Officers and the Business Judgment Rule: Hellman v. Hellman

On March 12, 2008, the Supreme Court of New York dismissed a suit involving the alleged improper execution of a lease executed by the president of Maynard Electric Supply Inc. (Maynard). Hellman v. Hellman, No. 2005/09695, slip op. at 1 (N.Y. Sup. Ct. Mar. 12, 2008).  The court found that the execution of the lease was within the president’s presumptive power and that his actions were to be examined under the business judgment rule.

The main parties in the case are brothers that are 50-50 co-owners and the exclusive directors of Maynard. The controversy stemmed from President Bruce Hellman’s decision to move the company away from a family owned property to a more expensive one.  Glenn Hellman, the plaintiff, objected to the move.  Nevertheless, Bruce decided to execute the lease and move the company.

The plaintiff first argued that Bruce did not have the power to execute the lease without board approval, especially since one of the two directors objected to the move. The court, however, found that the transaction was within the ordinary course of business and the board had previously acquiesced to the president making routine management decisions in a wide variety of areas.  As a result, Bruce did indeed have presumptive authority to execute the lease.  The court rejected an argument based upon the holding in Sterling Industries Inc. v. Ball Bearing Pen Corp., 84 N.E.2d 790 (N.Y. 1947) that an officer’s presumptive power could be rebutted when the officer knows that his or her actions would not pass a board vote. The court held that under Sterling an officer’s presumptive powers were only rebutted when a formal board meeting was called and the officer acted contrary to the board’s decision. In this case, no board meeting was called; therefore, Bruce Hellman, as president of the company, had the authority to enter into the new lease.

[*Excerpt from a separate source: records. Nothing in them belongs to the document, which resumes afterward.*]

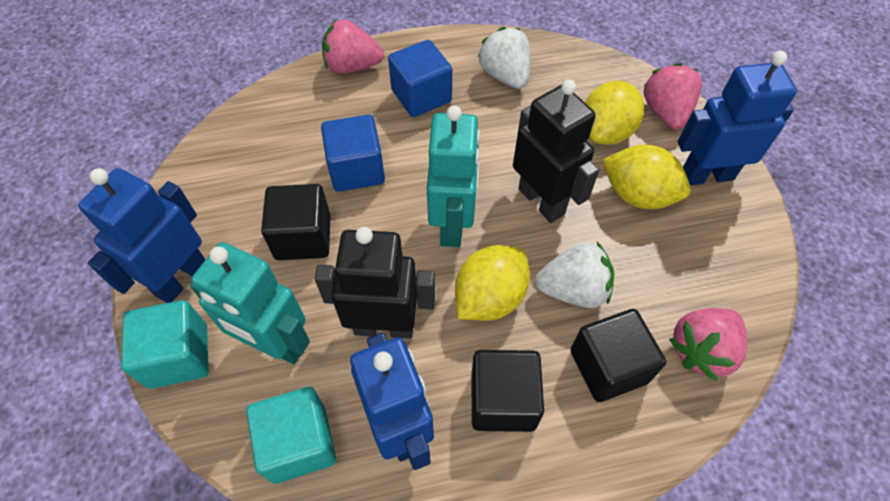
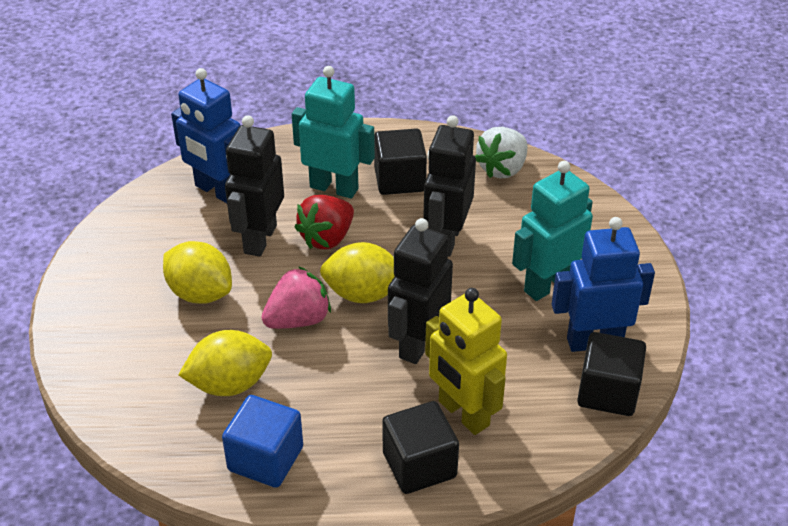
black robot: 2 -> 3
blue cube: 2 -> 1
blue robot: 3 -> 2
pink strawberry: 3 -> 1
red strawberry: 0 -> 1
turquoise cube: 2 -> 0
white strawberry: 2 -> 1
yellow robot: 0 -> 1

Next, the plaintiff claimed that the lease executed by Bruce constituted corporate waste, a cause of action that only required a showing of negligence under New York statutory law.  In resolving the issue, the court considered whether the business judgment rule applied to the transaction.  Although the business judgment rule traditionally applied only to the actions of directors, the Hellman court opted to extend the doctrine to officers. The court acknowledged that the rule had not been explicitly applied to officers, but found support in case law and scholarly literature.  

To do otherwise, the court reasoned, would “encroach on a president/general manager’s presumptive powers” and interfere with the board’s corporate management by second guessing their “delegation decision.” The court also relied on Auerbach v. Bennett, 393 N.E.2d 994 (N.Y. 1979), which applied the business judgment rule to a special litigation committee.  Auerbach stood for the principle that the rule is to shield delegated bodies of the board, so long as the delegation was not a “pretext or sham.” After determining that the board’s delegation was not a sham, the court held that Bruce Hellman’s decision to execute the new lease was shielded by the business judgment rule. The court then found that there was no issue of material fact, as the plaintiff did not make any allegations of fraud, unconscionability, or self dealing to rebut the presumption of “reasonable diligence” under the business judgment rule.